The effect on the reader is like moving through a mille-feuille of information; delicately structured, cohesive only in its sum total. The reader guesses at what is absent (concentration camp? Helplessness?) and what—and how—meaning is made by these strategically ambiguous intersections.

In early 2014, Kenneth Goldsmith tweeted that "metadata is the new content." Reading marginalia—the ways in which the reader distinguishes and makes semi-permanent that which is of peculiar importance to them—can be a discursive exercise, a re-examination of an individualized metadata. It doesn't reveal the information most valuable within the text or object so much as it does the information or text that's most valuable to the annotator. Metadata may be the new content, but marginalia is the oldest metadata.

Goldsmith contributes the opening essay to Dog Ear, and in it, he describes the purposeful-ness of the annotation that Baum makes with her selections:

All of Baum's texts hold up to close scrutiny. It's here that the crux of her practice is revealed; she has selected these dog ears equally for their visual and literary merits . . . If she's just visually fetishizing old books, any page would do. But it's the bouncy resonance of the texts, combined with the striking beauty of these configurations, that gives this body of work the power that it has.

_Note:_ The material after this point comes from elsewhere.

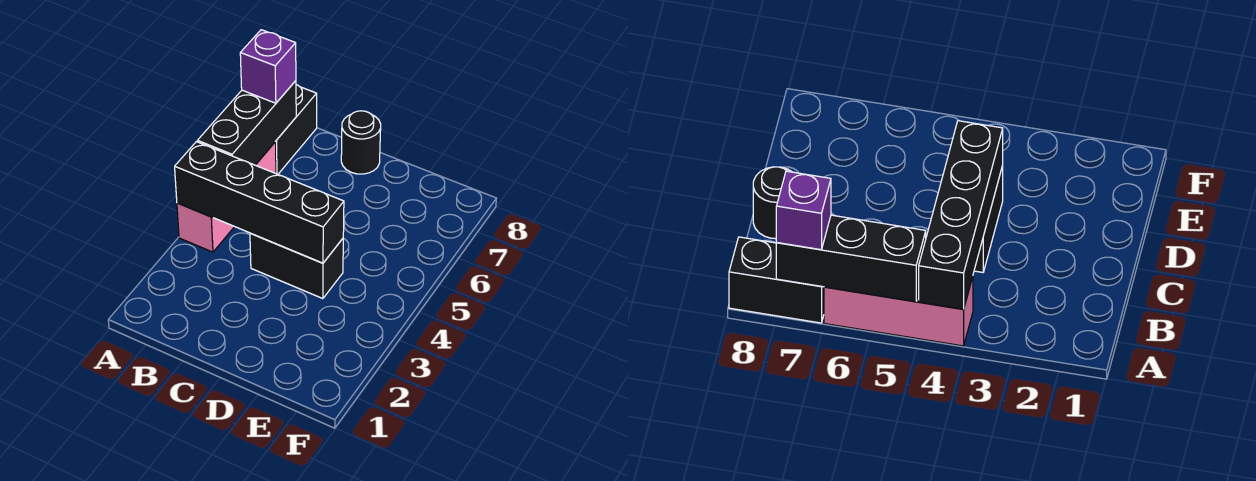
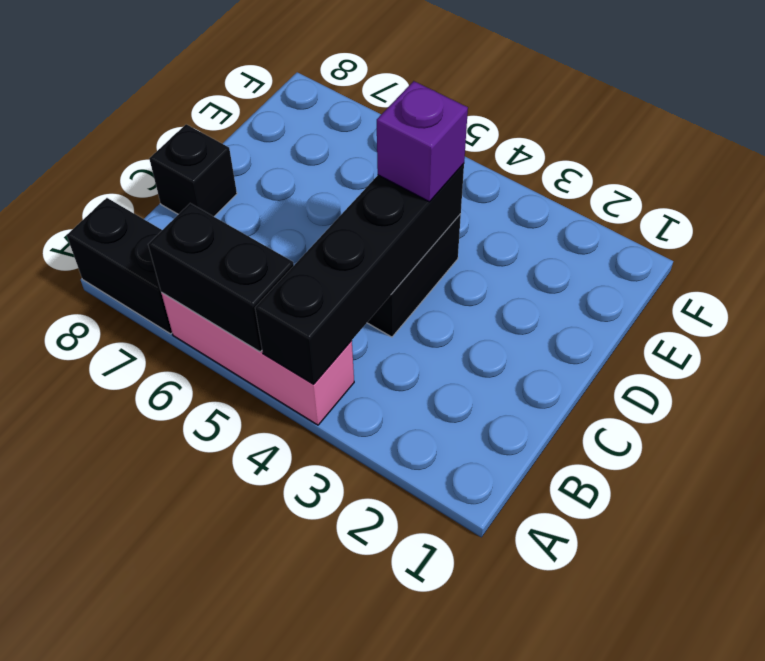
black brick A5:A7 level 2 -> black brick A5:A6 level 2
purple brick A7 level 3 -> purple brick D4 level 3
black round brick C8 level 1 -> black brick C8 level 1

The beauty of Dog Ear lies in the way that it builds meaning at its interstices, in a way that cannot easily be categorized by such simple collage strategies as redaction, cut-ups, or superimposing text. In her concluding essay to Dog Ear, Beatrice Gross describes a

distance (optical and conceptual) separating the beholder from the art work. Through the evocative depictions of her equivocal narratives, the artist invites us to partake in a perceptual experience, where language loses its transparency to its visual existence, and vice versa.

I would argue, though, that the equivocal narratives that Gross describes emerge as almost a kind of chorus, with some of Baum's plates offering what could be called climax, others still a cryptic denouement. And the same distance that exists between the reader and the text is an almost intimate one: a dog ear marks a reader's path through the book for the reader alone. Like an Instagram feed or a Post-It note, this casual intimacy distinguishes Dog Ear, and not just by its annotation and physicality, but, like any other work of prose, by its plotting and subtext. It is annotation as content, and perhaps content as something else: literature.